Audacity

Some days, life is full of friction. Some days, every step, every thought, is a push, requires energy. Some days, nothing is ease. Some days there is no choice but to be still. Doing is nigh impossible. For all I do, these days are painful. For I must DO. I am a Doer. I do things. I do a lot. ALOT. I like a lot of things. I have many responsibilities. I have many interests. I elect to have a long list of things I DO. Have to do. Need to do. Want to do. I get it. I made this bed. It’s mine to lie in. I got it. This leaves no room for complaints, no room for consideration. I asked for this.

Being left with no viable choice, no option and all avenues rife with friction…I am immobilized. I am laid still. Unable to think, to imagine, to chose. But, I cannot ignore the chattering of the Things Needing Doing.

I pull back up. I honestly have no choice. I have a business. I have work. I have people. I am the engine that runs it all. It is all on me. No back up. No safety net. No options.

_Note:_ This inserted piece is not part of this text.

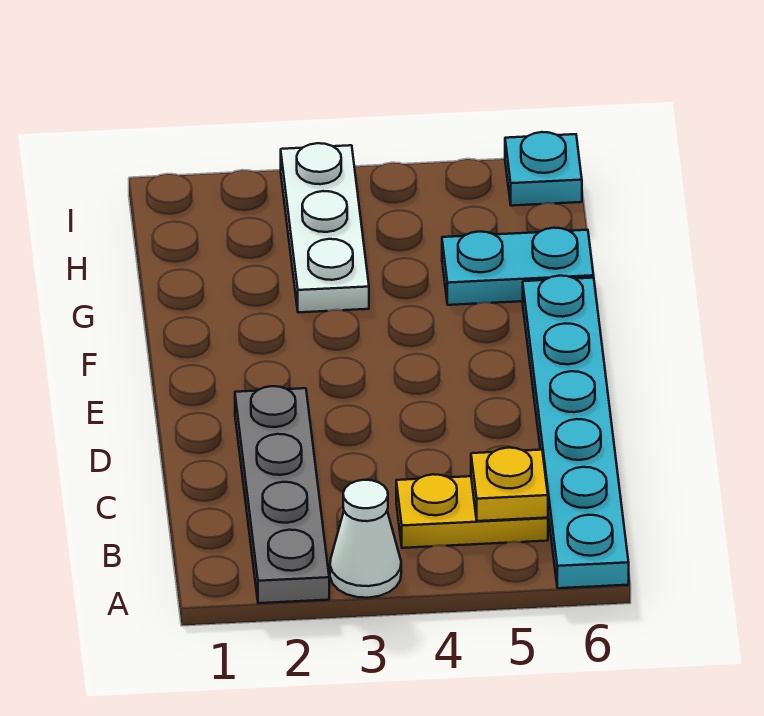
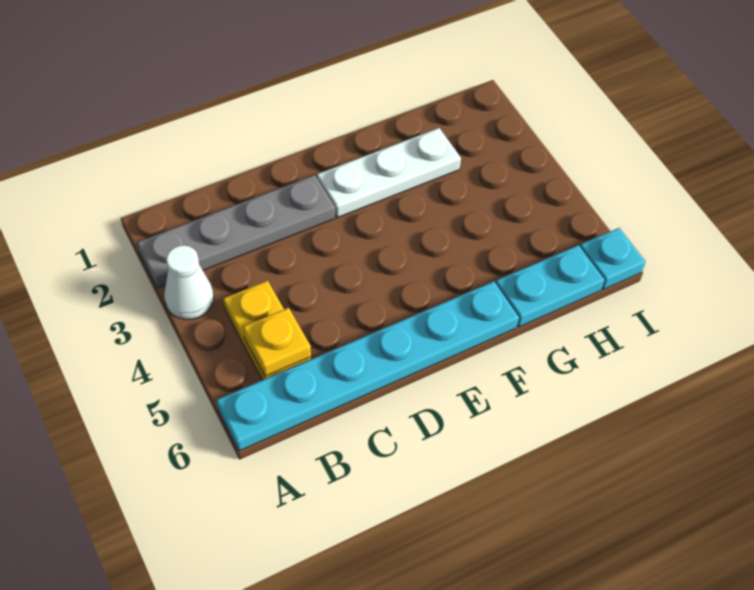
white plate G3:I3 level 1 -> white plate E2:G2 level 1
cyan plate G5:G6 level 1 -> cyan plate G6:H6 level 1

What makes me hit the wall? Audacity. Usually, I think audacity is a good thing, a noble trait that enables one to reach higher, dream bigger, see farther. But occasionally, audacity unravels me especially when it comes from an unexpected, unusual, unanticipated source. Audacity from that most unexpected place, that place least expected.

Impropriety is a pet peeve. A huge pet peeve. It’s why I am stunned by this audacity. You know, when someone asks something of you that is so outrageous, so unbelievable, so……audacious as to reduce everything to that paralyzing stunned silence.

That is…until I get angry, until I find my indignation. And then I find my voice…and I find my answer.

No. The answer is no. Until I find the strength to SAY no, I am immobilized from DOING anything else. It’s like anesthesia. I am slowed until I find my center, my balance. But within that equilibrium arises my answer to the outrageous audacious request. No.

No. A thousand times NO. And now, I can go DO some of the things I need to DO today.